Within South Africa, IoT and the number of devices is reaching a transition point, with businesses realising the benefits of innovations and accelerating further investments in these digital transformational technologies.

Aruba, Zebra Technologies
Aruba and Zebra Technologies solution

Over the next three years, there will be 10x more connected devices as compared to people, making automated secure connectivity of IoT of paramount importance.

Without an automated way to onboard, provision, and secure these devices, organisations will be left vulnerable to security breaches, which are continually growing in sophistication.

Prediction 2: Two approaches to SASE emerge:

With Secure Access Service Edge (SASE) deployments increasing in uptake within the South African market and around the world, organisations will begin to take two main approaches to adoption. While small and medium size enterprises are likely to be attracted to the all-in-one SASE offerings, larger enterprises continue to look for offerings that ensure security, reliability, or the quality of user experience.

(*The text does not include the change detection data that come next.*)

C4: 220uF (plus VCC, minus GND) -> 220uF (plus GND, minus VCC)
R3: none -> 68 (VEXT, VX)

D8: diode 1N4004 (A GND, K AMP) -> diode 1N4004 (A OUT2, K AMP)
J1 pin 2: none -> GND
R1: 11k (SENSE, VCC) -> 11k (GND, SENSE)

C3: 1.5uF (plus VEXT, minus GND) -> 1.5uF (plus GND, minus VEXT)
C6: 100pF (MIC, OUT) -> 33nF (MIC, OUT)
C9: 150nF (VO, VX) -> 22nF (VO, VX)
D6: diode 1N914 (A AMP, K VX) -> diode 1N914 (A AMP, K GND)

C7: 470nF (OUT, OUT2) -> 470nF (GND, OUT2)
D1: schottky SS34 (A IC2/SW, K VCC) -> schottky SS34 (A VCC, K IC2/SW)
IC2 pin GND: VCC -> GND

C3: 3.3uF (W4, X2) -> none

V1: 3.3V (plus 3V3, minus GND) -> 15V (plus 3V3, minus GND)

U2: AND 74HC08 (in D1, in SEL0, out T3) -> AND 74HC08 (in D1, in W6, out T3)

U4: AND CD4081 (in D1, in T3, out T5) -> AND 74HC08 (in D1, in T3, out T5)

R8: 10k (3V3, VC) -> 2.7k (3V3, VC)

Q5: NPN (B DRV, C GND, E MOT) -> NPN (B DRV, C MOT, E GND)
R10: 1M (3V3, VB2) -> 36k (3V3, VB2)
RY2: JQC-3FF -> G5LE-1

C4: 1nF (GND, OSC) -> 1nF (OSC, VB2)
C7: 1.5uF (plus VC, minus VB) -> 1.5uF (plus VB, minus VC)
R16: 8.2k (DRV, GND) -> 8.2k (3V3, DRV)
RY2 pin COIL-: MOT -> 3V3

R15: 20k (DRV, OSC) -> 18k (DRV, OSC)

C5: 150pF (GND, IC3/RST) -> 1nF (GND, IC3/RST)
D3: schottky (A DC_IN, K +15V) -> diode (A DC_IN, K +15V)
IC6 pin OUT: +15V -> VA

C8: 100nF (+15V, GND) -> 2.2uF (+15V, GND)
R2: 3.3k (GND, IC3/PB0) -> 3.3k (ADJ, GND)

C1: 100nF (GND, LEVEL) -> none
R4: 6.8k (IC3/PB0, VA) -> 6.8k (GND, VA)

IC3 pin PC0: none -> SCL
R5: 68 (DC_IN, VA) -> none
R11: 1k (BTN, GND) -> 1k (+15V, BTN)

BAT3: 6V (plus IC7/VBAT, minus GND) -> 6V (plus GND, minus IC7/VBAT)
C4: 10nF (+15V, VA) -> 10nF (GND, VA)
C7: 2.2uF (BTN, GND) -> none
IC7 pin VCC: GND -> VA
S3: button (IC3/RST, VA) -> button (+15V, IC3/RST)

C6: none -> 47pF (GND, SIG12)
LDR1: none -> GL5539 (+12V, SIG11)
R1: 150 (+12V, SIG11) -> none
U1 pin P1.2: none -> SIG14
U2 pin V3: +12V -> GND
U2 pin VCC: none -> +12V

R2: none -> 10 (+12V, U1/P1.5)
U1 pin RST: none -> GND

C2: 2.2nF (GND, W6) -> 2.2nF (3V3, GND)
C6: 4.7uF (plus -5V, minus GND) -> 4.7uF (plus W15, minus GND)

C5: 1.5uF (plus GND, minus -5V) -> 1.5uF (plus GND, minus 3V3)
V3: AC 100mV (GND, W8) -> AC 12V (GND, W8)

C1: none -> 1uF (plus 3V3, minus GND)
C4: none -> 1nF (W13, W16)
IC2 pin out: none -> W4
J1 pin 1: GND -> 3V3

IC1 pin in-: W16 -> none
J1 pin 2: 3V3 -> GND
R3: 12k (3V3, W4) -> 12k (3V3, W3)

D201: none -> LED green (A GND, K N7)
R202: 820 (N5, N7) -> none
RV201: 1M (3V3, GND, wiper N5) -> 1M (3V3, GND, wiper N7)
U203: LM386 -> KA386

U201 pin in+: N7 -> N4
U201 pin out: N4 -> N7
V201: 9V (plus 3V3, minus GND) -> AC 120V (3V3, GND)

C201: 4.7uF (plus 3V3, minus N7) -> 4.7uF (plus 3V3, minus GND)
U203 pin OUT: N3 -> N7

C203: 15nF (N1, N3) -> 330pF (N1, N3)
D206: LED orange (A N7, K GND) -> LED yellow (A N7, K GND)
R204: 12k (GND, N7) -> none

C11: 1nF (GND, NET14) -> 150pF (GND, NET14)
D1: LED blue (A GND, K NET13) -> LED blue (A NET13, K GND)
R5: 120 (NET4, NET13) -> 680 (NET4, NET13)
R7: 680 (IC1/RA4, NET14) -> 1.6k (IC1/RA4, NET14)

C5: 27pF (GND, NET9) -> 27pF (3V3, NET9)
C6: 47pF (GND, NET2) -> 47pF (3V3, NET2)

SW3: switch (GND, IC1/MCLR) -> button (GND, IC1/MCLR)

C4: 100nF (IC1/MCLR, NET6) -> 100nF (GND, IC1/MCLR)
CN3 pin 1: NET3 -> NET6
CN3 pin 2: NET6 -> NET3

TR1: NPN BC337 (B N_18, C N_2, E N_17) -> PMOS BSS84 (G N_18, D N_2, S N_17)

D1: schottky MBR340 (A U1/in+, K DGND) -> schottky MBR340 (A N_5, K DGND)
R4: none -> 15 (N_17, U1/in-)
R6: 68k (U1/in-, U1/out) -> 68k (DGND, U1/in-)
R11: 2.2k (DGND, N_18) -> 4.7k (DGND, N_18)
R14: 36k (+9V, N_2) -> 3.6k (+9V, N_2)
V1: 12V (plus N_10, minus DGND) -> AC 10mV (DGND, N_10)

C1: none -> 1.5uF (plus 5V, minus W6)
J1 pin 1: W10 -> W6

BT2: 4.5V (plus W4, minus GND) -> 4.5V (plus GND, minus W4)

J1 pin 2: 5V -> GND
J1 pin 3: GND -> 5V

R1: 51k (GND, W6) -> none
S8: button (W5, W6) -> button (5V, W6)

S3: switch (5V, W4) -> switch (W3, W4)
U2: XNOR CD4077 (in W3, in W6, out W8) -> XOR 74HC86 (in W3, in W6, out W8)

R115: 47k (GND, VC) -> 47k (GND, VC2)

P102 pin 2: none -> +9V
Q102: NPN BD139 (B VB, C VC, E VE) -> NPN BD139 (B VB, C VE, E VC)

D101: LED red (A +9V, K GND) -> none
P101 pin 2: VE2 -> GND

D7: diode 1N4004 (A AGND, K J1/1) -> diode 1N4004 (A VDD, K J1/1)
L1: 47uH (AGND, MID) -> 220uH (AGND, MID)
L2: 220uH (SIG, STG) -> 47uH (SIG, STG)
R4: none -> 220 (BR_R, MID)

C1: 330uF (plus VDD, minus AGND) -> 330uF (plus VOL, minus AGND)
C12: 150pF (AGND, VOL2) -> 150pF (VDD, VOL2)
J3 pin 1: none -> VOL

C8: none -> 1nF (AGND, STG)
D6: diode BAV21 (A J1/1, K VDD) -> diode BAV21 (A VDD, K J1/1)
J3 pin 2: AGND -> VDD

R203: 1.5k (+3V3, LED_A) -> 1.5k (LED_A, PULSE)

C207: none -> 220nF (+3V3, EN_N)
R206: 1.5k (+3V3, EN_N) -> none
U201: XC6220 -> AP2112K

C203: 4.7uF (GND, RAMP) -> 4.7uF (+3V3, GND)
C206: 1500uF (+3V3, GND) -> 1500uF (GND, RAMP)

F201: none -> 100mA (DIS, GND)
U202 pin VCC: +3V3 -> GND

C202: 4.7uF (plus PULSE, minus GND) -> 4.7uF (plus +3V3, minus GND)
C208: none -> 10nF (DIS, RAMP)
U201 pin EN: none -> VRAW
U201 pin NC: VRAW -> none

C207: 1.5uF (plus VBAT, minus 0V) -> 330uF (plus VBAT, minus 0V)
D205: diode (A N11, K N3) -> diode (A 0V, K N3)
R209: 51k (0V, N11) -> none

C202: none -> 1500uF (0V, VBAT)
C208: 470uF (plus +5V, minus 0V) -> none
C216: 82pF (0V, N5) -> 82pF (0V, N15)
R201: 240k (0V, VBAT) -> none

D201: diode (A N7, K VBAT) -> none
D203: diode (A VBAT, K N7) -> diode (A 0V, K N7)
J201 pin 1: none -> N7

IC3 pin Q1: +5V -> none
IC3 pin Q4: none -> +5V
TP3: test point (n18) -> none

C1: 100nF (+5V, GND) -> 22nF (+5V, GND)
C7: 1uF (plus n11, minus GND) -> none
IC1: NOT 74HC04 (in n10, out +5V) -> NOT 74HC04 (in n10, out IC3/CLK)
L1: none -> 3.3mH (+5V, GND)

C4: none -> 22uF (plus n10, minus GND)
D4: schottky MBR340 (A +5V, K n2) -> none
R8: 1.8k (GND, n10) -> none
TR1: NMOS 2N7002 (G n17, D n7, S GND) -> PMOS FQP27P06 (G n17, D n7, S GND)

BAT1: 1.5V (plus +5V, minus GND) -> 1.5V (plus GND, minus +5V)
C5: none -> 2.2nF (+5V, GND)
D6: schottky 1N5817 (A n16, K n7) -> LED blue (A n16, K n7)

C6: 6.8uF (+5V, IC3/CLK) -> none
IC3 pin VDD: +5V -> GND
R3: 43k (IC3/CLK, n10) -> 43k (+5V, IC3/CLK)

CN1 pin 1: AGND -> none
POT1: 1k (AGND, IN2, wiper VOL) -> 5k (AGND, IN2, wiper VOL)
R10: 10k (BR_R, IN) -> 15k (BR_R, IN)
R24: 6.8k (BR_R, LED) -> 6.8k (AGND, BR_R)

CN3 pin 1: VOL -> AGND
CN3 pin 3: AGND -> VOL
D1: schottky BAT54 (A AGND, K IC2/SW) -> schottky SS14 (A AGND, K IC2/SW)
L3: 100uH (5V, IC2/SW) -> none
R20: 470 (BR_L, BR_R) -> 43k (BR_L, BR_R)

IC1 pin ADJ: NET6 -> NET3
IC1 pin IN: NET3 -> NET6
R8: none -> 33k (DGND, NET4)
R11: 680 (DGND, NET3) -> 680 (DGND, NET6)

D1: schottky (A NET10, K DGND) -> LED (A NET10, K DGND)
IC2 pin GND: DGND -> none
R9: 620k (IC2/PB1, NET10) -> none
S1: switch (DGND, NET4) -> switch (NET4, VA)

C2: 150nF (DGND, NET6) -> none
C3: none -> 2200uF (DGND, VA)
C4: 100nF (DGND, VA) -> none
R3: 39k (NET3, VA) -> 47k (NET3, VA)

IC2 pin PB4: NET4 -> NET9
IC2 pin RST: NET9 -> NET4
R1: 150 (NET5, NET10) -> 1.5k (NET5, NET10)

This will lead large enterprises to a dual-vendor approach, pairing an SD-WAN partner for on-prem security and WAN facing capabilities and a cloud-delivered security partner delivering secure web gateway (SWG), cloud access security broker (CASB), and zero trust network access (ZTNA) services.

Prediction 3: The need for connectivity will lead to greater adoption of Wi-Fi 6E in 2022:

While rollout of 5G is a noteworthy answer to connectivity challenges within South Africa – WiFi 6E provides an alternative solution for enterprises.

Wi-Fi 6E solution

Many organisations have already witnessed the compelling results of this connectivity, creating more opportunities for them to transform their businesses and deliver compelling end user experiences.

The digital transformation that has been rolled-out is here to stay – and we will continue to rely heavily on the connections we’ve made over the course of the pandemic whether at home, school, the office, or public spaces.

WiFi 6E presents a much-needed solution to burgeoning network problems and as momentum grows, the extra band should serve to alleviate much needed pressure.

Prediction 4: The increased value on “services” will drive an increase in demand for infrastructure consumption models like Network-as-a-Service (NaaS): 

The increased value consumers are placing on “experiences” over “things” and the decline in needing to “own something” has impacted the way businesses operate.

These shifts are playing out in the enterprise this year, with organisations being less focused on devices and capex and more focused on the business outcomes of their technology investments. Organisations want greater financial flexibility and cost predictability, while being able to increase IT efficiency and keep pace with innovation.

A flexible infrastructure consumption model allows for all of this, and for those organisations that aren’t fully ready to take the plunge, flexible consumption models provide the option to “try before buying,” so that enterprises can adopt the new model – or not – at their own pace. This will drive a big increase in demand for consumption-based services like NaaS in 2022.